Each record that follows should be duplicated exactly, except for its pictures.
┏━━
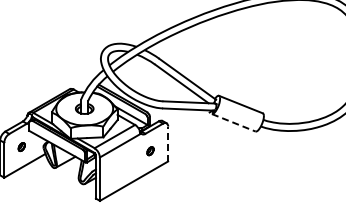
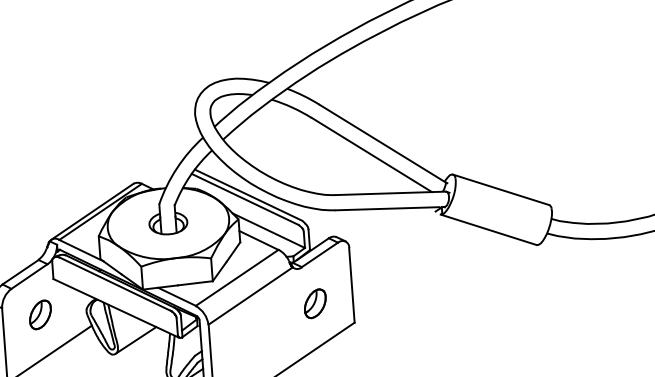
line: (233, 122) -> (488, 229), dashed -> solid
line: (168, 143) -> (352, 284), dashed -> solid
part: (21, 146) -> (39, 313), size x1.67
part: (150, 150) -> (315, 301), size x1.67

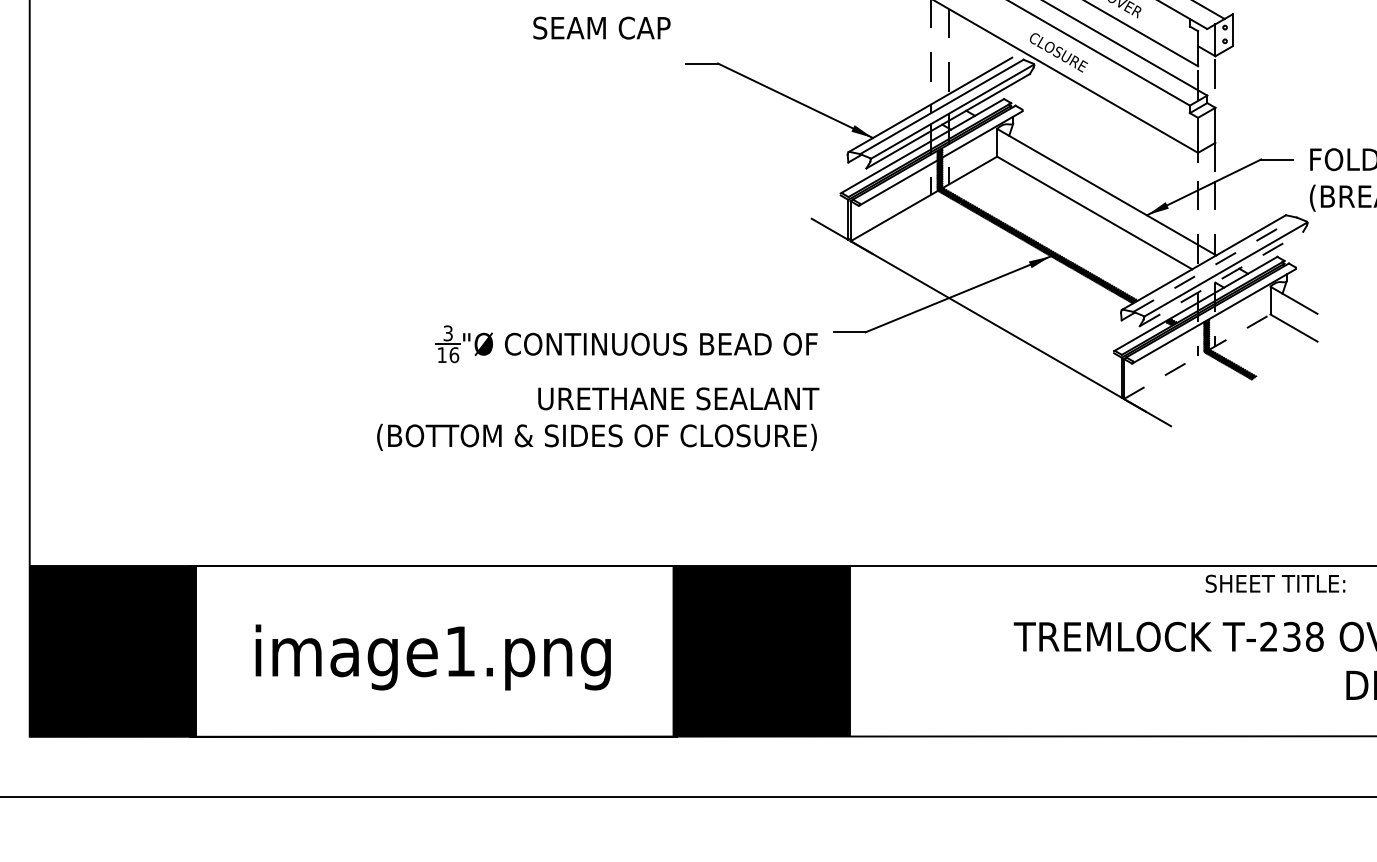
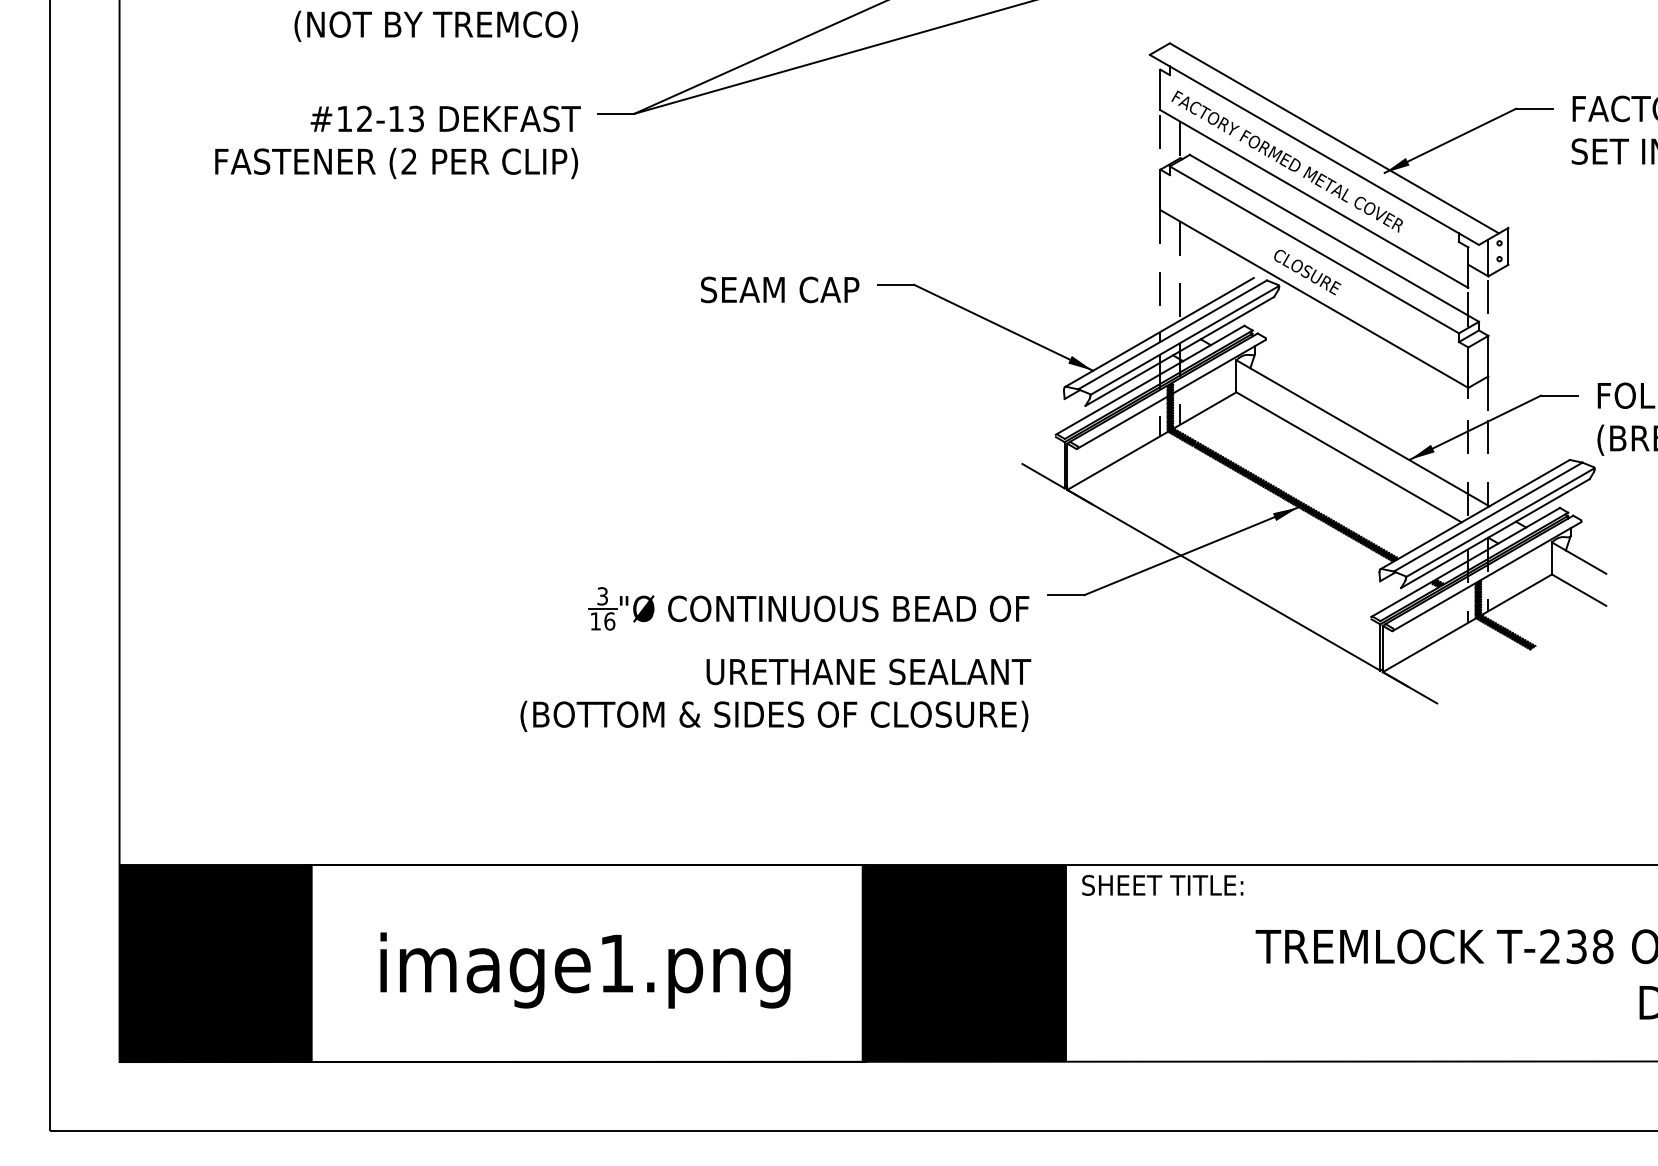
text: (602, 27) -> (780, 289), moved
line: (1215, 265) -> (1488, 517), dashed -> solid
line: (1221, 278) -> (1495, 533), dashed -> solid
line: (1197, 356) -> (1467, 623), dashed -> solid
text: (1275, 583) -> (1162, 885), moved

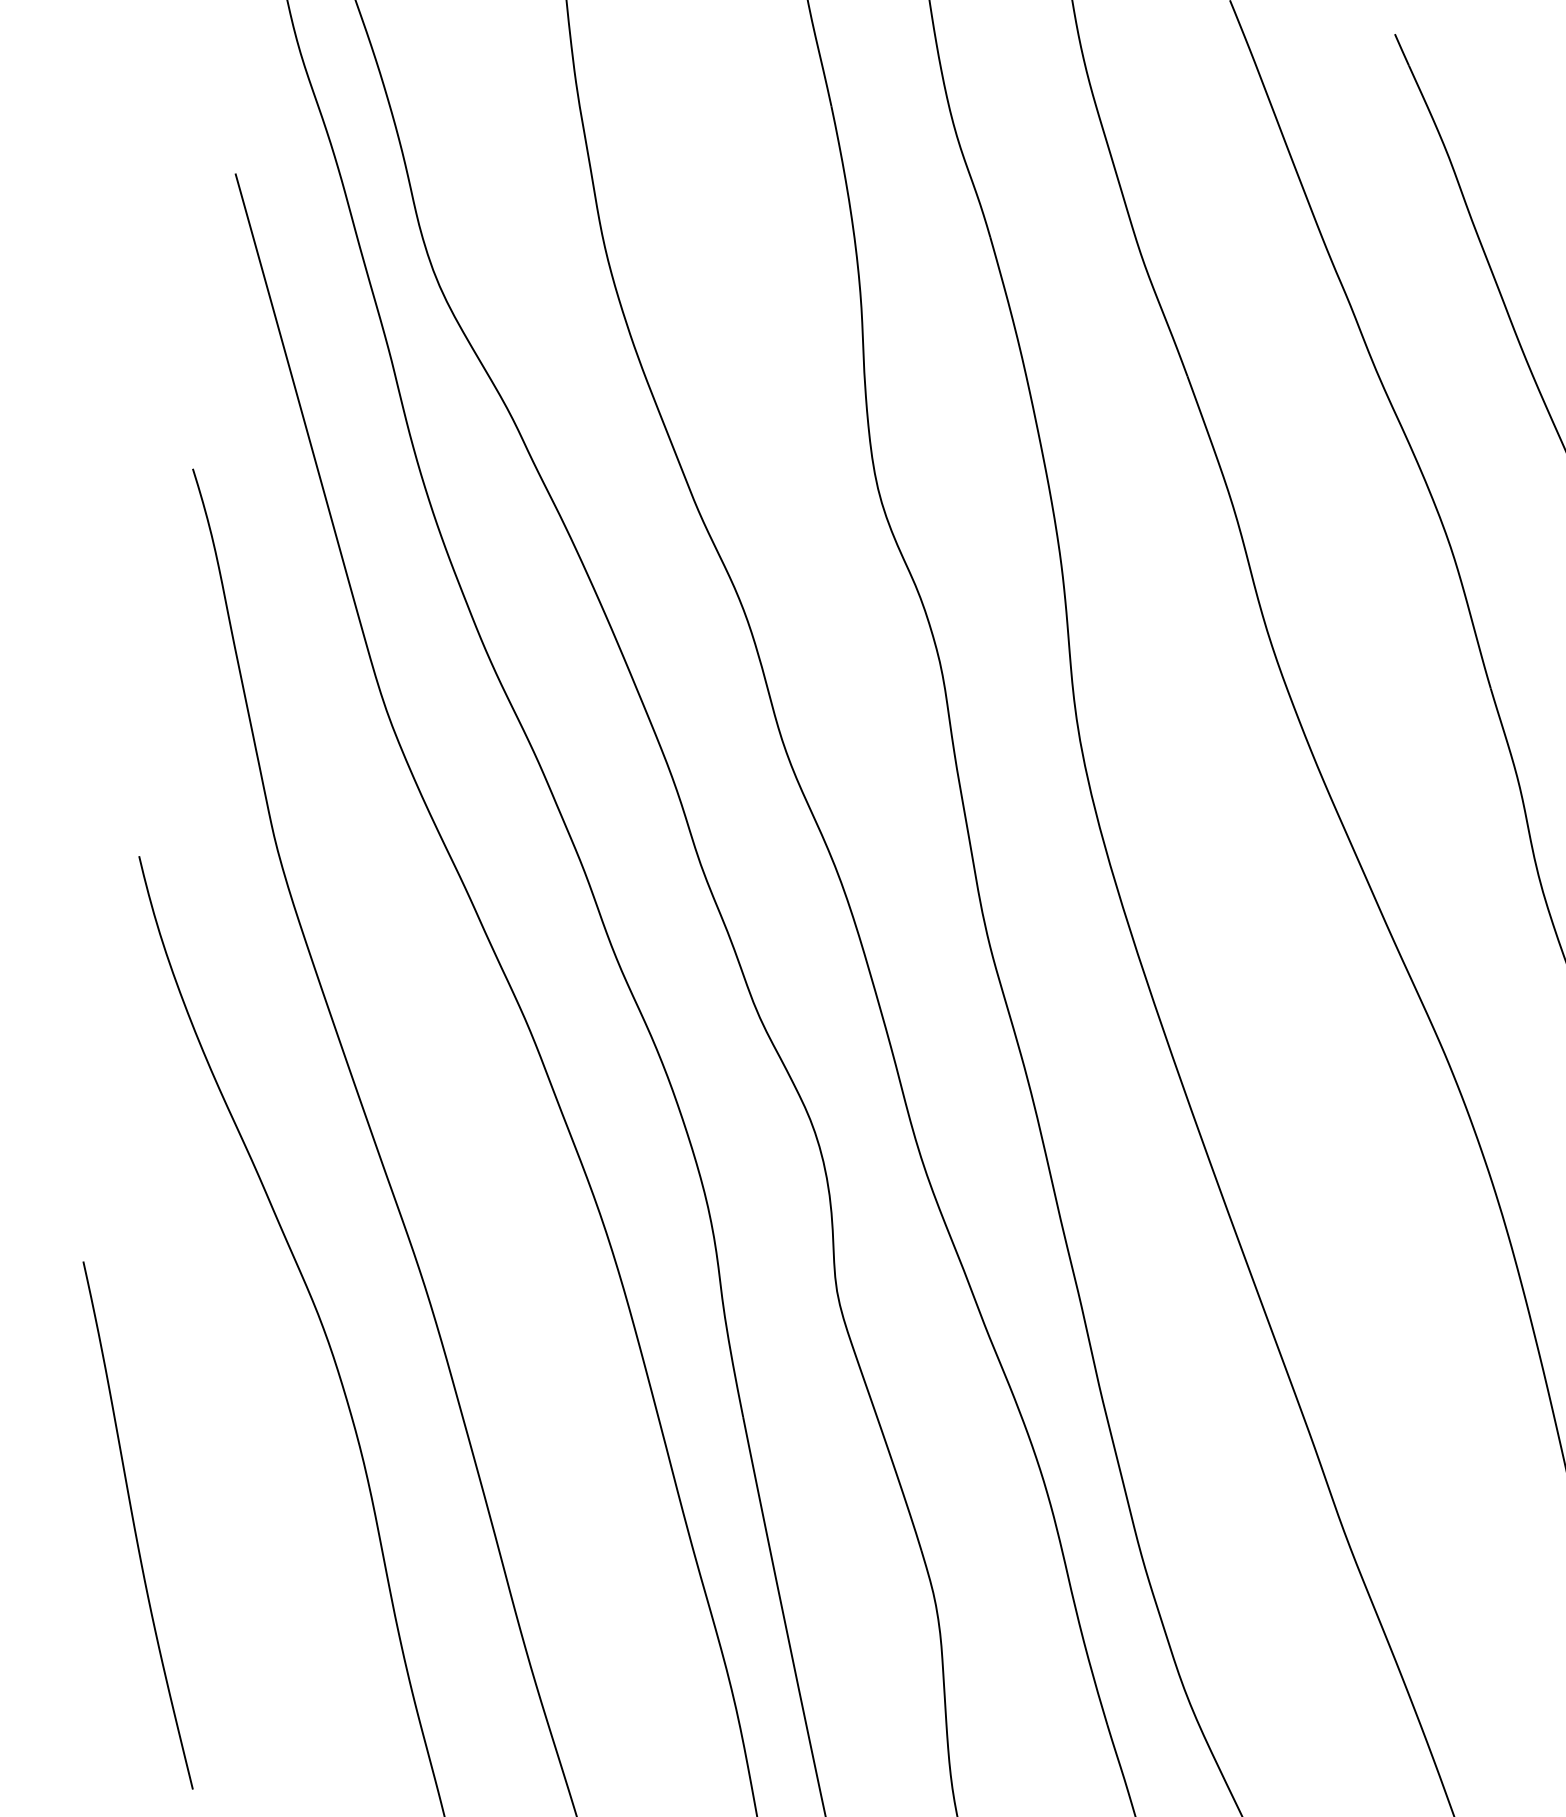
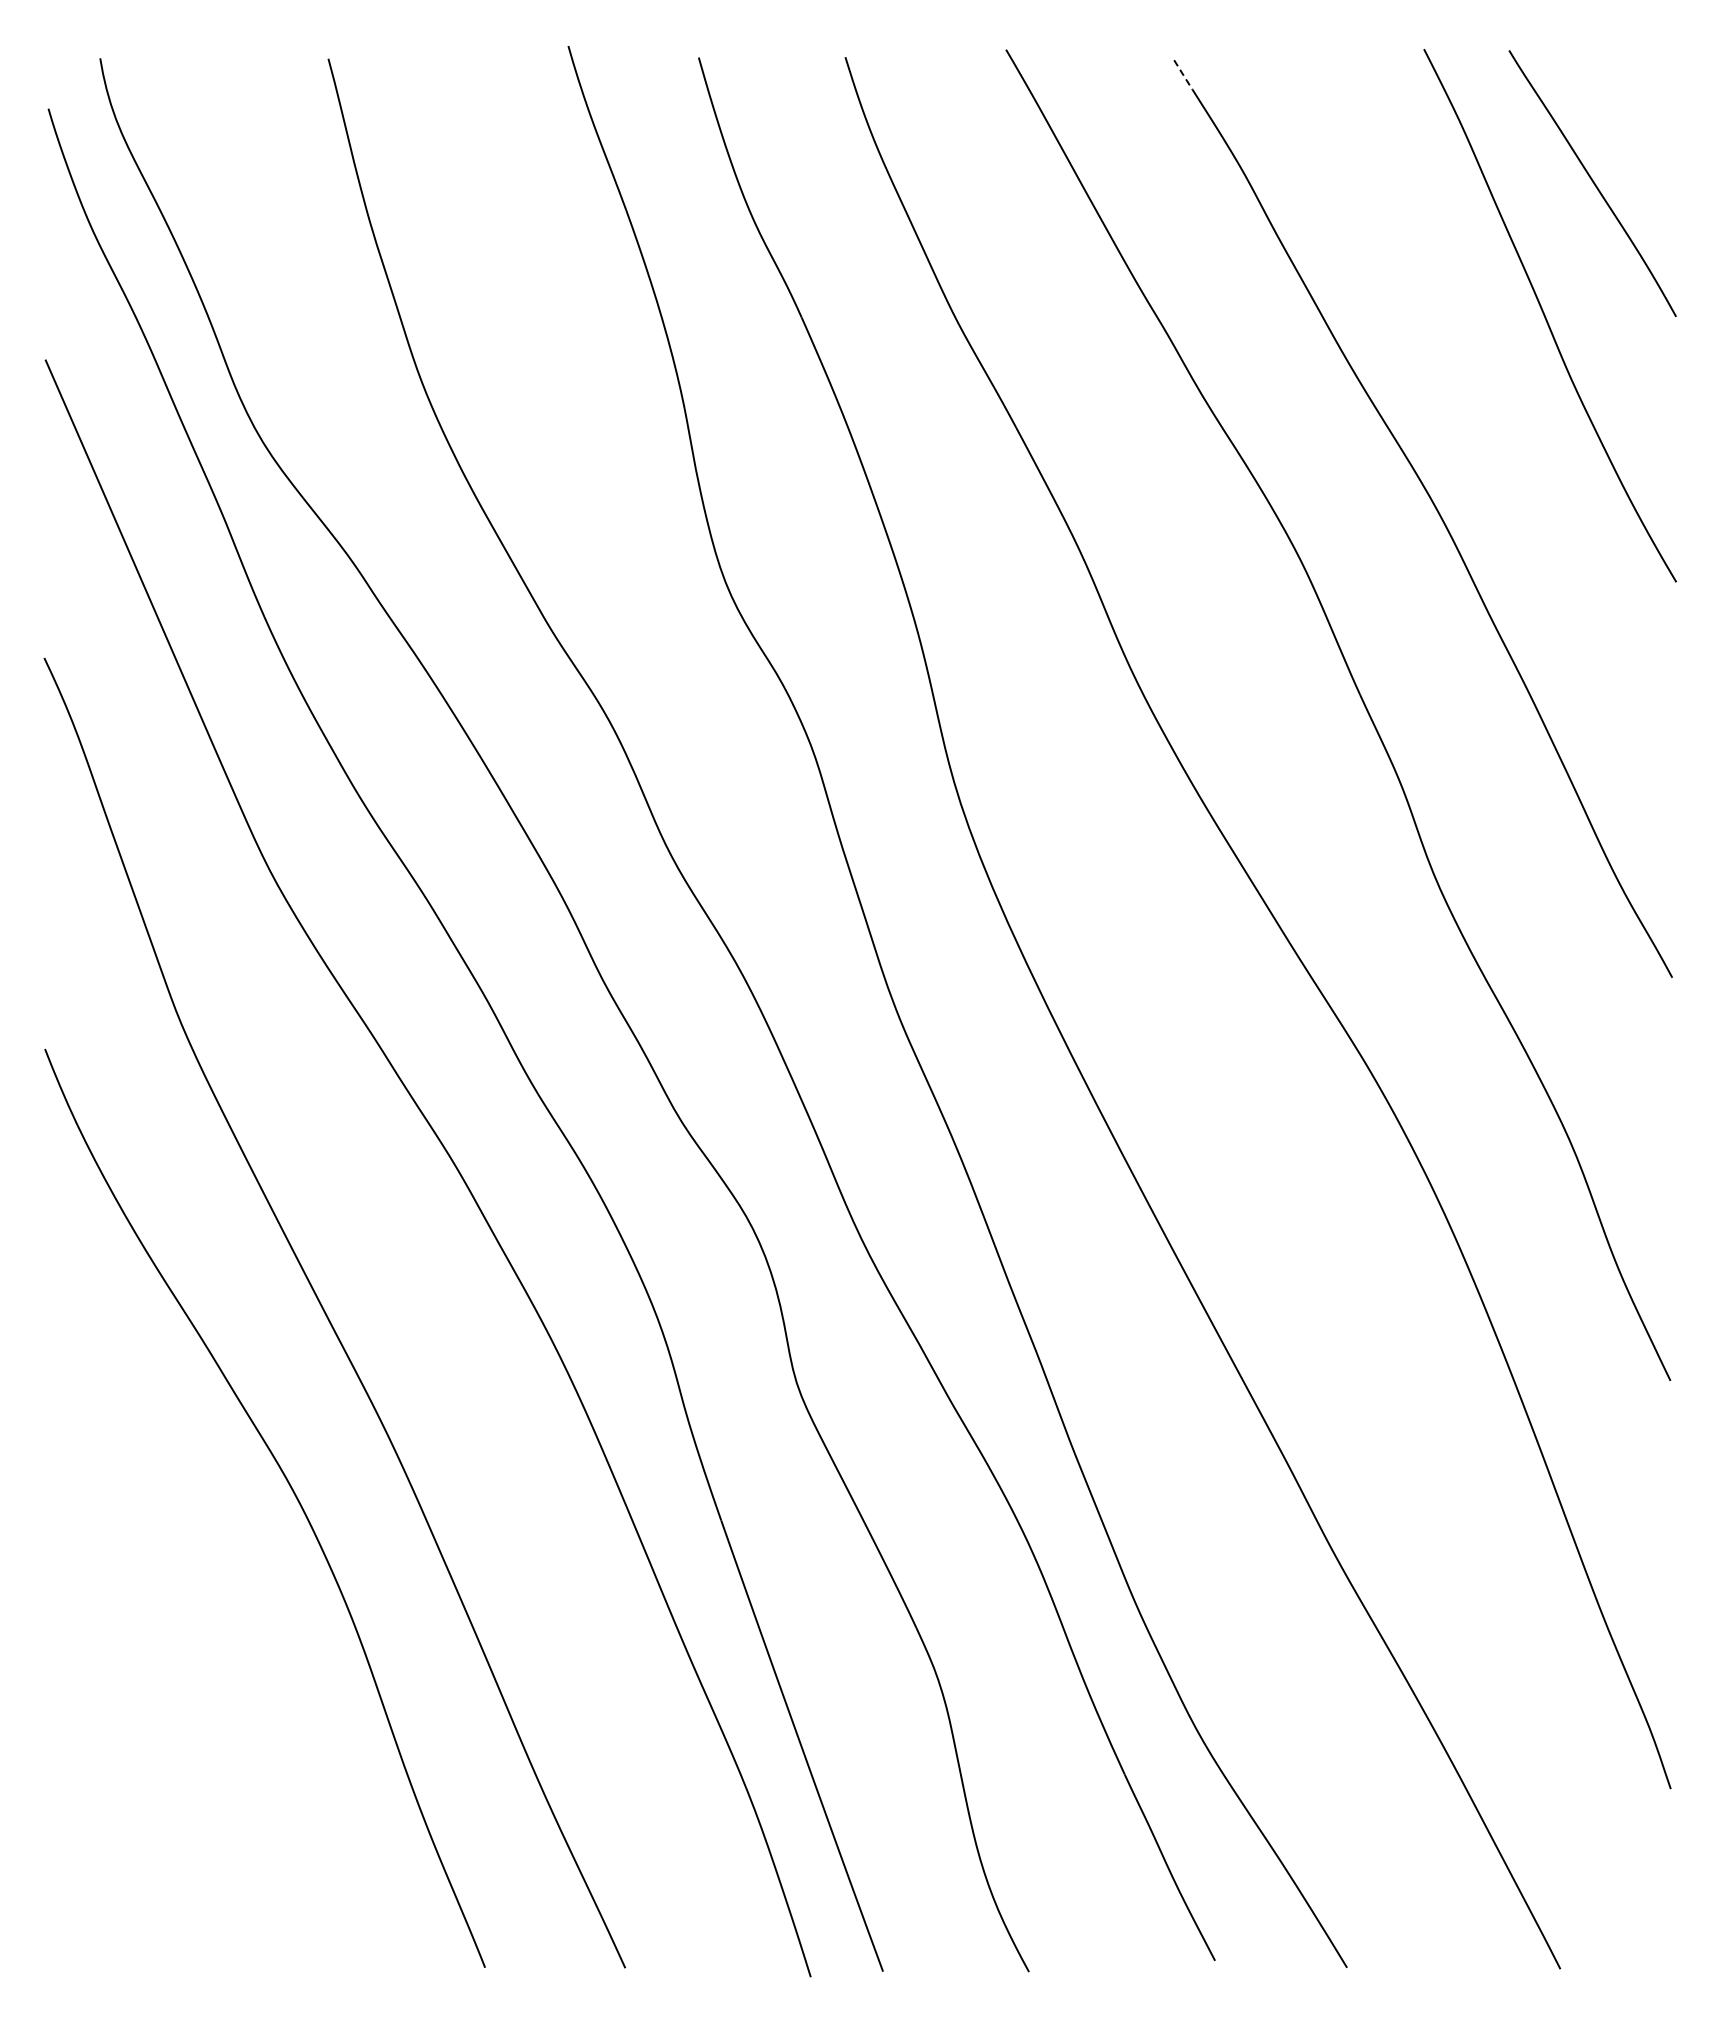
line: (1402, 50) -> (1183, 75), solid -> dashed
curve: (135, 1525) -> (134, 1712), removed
┗━━
- WRITTEN ANSWER
line: (233, 122) -> (488, 229), dashed -> solid
line: (168, 143) -> (352, 284), dashed -> solid
part: (21, 146) -> (39, 313), size x1.67
part: (150, 150) -> (315, 301), size x1.67

text: (602, 27) -> (780, 289), moved
line: (1215, 265) -> (1488, 517), dashed -> solid
line: (1221, 278) -> (1495, 533), dashed -> solid
line: (1197, 356) -> (1467, 623), dashed -> solid
text: (1275, 583) -> (1162, 885), moved

line: (1402, 50) -> (1183, 75), solid -> dashed
curve: (135, 1525) -> (134, 1712), removed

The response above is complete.